Why are traditional, ‘rules based’ policy coordination no longer enough? Regional policy is no longer synonymous with the award of regional aid where coordination could be based on criteria ensuring standardised and stable implementation. More ‘active’ coordination measures are now necessary to support cross-sectoral and multi stakeholder participation. The German Regional ‘Joint Task’, for example, includes both mutually agreed legal frameworks between federal and Land levels and also ‘softer’ coordination activities supporting discussion on common interests.
How can key ‘boundary spanning’ structures be made effective? ‘Super Ministries’ incorporating regional and sectoral policy portfolios, Cabinet and inter-ministerial committees and task forces operate in a range of countries to enhance policy coordination. Such structures can play a crucial role but their effectiveness relies on a political culture of information sharing, and clarity in terms of roles and responsibilities. Such bodies need to be supported with sufficient legal competence and political status.
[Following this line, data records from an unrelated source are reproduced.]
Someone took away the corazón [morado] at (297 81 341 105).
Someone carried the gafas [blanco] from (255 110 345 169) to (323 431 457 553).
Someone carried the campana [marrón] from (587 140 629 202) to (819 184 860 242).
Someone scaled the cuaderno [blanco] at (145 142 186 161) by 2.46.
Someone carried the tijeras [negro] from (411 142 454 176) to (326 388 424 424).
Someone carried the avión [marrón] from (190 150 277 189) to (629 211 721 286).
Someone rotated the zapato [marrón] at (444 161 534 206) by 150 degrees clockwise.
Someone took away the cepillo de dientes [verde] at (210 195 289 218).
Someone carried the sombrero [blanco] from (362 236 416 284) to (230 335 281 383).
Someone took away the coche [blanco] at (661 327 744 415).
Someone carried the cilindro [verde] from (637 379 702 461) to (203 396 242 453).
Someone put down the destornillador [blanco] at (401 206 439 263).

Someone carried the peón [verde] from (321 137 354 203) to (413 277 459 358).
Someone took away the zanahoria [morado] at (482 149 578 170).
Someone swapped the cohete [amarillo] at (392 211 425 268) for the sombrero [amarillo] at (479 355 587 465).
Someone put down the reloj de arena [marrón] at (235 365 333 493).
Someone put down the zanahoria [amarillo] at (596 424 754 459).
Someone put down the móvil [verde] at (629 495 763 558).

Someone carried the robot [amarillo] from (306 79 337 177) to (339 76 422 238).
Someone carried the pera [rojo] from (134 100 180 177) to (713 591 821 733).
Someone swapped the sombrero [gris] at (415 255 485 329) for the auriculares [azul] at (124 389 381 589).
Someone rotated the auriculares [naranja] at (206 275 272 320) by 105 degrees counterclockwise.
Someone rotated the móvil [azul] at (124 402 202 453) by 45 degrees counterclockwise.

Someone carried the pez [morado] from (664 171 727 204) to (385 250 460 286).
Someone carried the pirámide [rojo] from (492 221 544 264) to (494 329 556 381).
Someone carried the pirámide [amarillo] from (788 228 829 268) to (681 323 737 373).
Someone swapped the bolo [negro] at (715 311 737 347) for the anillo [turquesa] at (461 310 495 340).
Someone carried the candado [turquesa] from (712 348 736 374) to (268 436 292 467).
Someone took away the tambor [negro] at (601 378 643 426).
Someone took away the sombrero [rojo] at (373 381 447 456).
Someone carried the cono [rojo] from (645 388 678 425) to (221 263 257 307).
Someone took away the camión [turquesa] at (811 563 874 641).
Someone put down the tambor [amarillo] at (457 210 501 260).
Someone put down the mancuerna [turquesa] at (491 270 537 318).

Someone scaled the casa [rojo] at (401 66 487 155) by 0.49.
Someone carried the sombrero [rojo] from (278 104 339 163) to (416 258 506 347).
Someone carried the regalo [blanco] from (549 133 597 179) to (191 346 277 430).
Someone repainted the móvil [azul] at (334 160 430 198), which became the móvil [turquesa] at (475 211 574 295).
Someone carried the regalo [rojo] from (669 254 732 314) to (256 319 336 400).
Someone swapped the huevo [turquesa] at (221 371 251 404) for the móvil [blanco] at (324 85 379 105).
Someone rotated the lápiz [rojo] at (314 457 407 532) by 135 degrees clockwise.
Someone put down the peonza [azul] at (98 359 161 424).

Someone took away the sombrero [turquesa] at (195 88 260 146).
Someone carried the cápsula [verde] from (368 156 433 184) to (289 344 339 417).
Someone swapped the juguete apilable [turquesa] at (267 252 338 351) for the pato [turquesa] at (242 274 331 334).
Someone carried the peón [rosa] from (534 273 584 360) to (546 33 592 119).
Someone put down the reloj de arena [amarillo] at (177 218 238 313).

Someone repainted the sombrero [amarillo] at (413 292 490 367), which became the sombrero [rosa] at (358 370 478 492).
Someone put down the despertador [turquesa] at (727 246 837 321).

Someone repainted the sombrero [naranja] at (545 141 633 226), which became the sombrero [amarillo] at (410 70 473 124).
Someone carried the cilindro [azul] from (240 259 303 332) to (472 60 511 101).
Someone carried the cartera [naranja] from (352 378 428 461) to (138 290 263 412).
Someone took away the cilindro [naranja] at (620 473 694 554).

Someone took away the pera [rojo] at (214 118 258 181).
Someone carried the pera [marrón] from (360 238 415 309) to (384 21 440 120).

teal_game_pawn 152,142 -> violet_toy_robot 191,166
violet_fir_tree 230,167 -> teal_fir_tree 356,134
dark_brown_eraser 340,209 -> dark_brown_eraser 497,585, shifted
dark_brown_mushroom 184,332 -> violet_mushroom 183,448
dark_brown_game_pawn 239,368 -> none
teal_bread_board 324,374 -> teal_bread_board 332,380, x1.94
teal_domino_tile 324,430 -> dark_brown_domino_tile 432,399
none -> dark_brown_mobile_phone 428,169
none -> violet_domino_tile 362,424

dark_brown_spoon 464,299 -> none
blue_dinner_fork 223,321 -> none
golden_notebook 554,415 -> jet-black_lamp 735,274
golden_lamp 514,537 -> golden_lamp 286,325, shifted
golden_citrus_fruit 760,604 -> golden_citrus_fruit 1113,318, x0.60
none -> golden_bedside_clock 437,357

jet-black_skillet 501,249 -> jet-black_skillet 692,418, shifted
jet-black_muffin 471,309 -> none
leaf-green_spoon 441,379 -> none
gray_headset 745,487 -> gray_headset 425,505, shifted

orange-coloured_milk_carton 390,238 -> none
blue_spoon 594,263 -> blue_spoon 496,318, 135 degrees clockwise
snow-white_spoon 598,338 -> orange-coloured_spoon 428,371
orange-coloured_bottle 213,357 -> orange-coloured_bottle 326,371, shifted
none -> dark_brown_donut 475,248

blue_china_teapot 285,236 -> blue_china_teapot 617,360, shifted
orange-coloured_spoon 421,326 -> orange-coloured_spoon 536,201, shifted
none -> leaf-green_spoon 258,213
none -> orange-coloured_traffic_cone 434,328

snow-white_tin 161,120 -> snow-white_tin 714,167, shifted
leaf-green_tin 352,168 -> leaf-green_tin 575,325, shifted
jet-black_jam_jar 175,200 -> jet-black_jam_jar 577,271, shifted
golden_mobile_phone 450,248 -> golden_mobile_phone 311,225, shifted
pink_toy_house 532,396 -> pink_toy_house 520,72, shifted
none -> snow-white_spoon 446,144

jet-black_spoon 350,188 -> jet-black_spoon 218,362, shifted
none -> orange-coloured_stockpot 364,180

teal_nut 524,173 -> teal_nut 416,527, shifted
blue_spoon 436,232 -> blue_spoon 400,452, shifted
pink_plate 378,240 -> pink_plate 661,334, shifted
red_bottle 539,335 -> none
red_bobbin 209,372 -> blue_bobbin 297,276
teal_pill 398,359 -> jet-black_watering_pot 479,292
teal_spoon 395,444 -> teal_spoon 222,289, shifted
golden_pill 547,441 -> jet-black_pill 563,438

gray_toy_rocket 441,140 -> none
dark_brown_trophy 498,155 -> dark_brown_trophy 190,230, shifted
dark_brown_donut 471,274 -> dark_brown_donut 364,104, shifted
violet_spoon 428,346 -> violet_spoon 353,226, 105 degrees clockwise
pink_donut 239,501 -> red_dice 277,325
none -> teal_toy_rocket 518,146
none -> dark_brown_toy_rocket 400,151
Are strategy-based coordination frameworks just symbolic wish lists? Regional development strategies can provide a coordination framework for sectoral and territorial policies with common objectives, commitments and tools. The fundamental challenge is to ensure ‘buy in’ from stakeholders with different priorities and define concrete ‘missions’ to motivate cross-sectoral involvement. Cross-cutting working teams can not only define such missions but also build trust and help to evolve reciprocal working relationships – often the most valuable outcome of the process.
Can the regional policy budgeting system be an incentive for more coordination policy making? Pooling resources in a dedicated budget ensures contributing actors have a tangible stake in coordination. Several European countries use transactional mechanisms such as contracts or deals, negotiated between different levels of government, as a means of coordinating implementation. Transaction costs (e.g. financial or administrative resources, time) are inevitably involved which can act as a disincentive. Policy makers must identify the most appropriate territorial and thematic coverage, stakeholder involvement and balance of incentives versus conditions.
Successful coordination requires a balance of ‘hard’ and ‘soft’ measures tailored within the specific institutional and governance context. Rules based coordination, for example, is generally more suitable within federal structures while ‘super structures’ make more sense where regional policy has a comparatively high political statues and a substantial budget. All approaches have a range of benefits and drawbacks and finding the right balance to best enhance trust based and effective strategic coordination is challenging.
This blog is based on the study ‘Pulling things together – what works in regional policy coordination?’ by Martin Ferry undertaken for the European Regional Policy Research Consortium and was presented at the 40th Annual Conference in Scotland on 31 September – 2 October 2019.